We were inspired by our lack of engagement with certain school activities, and we saw an opportunity to embrace the use of phones in class for educational purposes.
What it does
We offer a platform for anyone to make a scavenger hunt and then host it. By entering a game code and a username on a phone app, you are able to take place in a scavenger-hunt. You are given a clue to the next location, and once you get within a certain radius of the location, you will be given the next clue. Your time is your score, and the first to finish is the winner.
How I built it
We constructed the app using Android Studio in Java, utilizing the Google Maps SDK for Android API to determine the user's location. and generate a map. We also used a customized JSON file, which we used to customize the map graphics. In order to store game data, we implemented Google Firebase and Google Cloud in our project. In a further iteration of our app, we would also use this for photo recognition.
Challenges I ran into
This was our first time creating an Android app, and our first time using many of the APIs.

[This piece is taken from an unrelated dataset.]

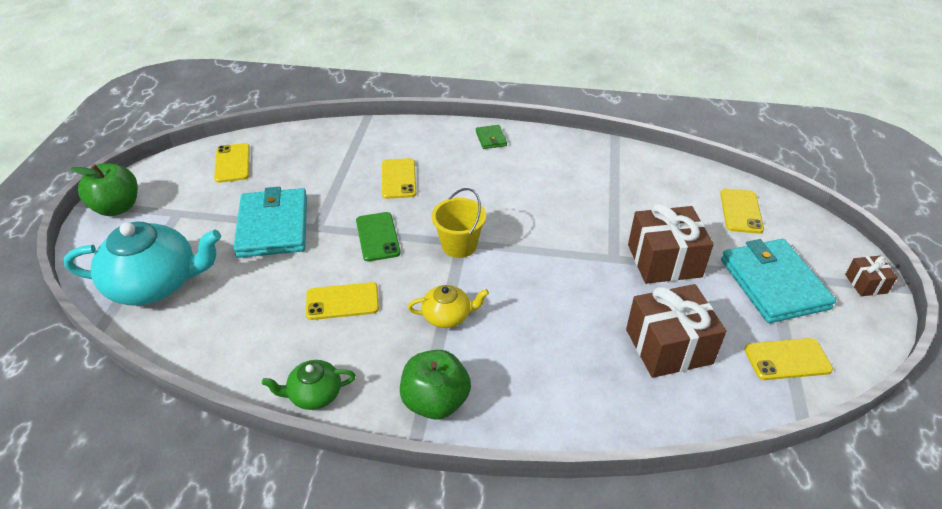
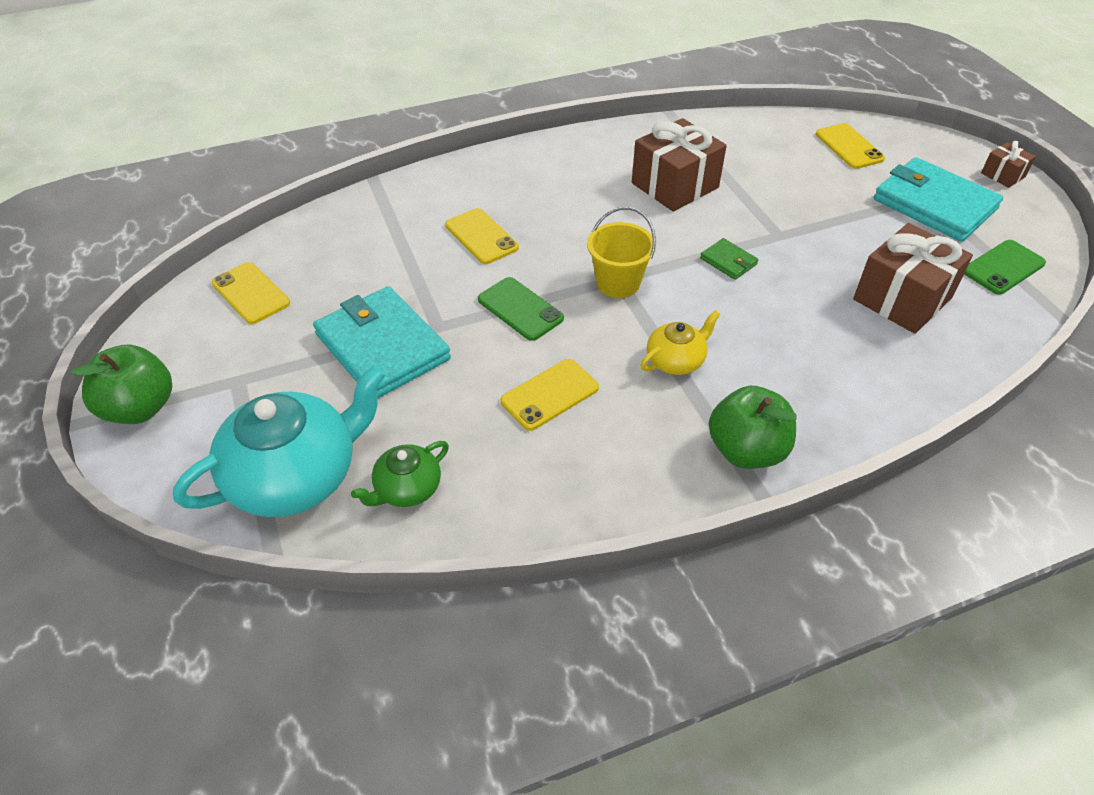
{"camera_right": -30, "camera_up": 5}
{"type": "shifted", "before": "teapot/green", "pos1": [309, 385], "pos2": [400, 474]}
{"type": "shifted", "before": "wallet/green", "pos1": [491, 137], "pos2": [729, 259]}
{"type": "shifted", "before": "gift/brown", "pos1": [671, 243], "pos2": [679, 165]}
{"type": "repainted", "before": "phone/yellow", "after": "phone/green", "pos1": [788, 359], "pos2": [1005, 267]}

Although. we had all previously used Java before, we had started off in Kotlin, a language we were less familiar in, and then made the switch partway during the hackathon.
Accomplishments that I'm proud of
Finishing a working model of the application with a functioning UI, databasing, and processing within 36 hours.
What I learned
We learned how to use various APIs, how to build Android apps, and React from workshops we attended.
What's next for go!
A nicely formatted teacher's app to be able to create and host scavenger hunts would be something we would spend time to flesh out, along with new modes for guided museum tours and a photo hunt using an AI database. We would also add support for Apple devices and tablets.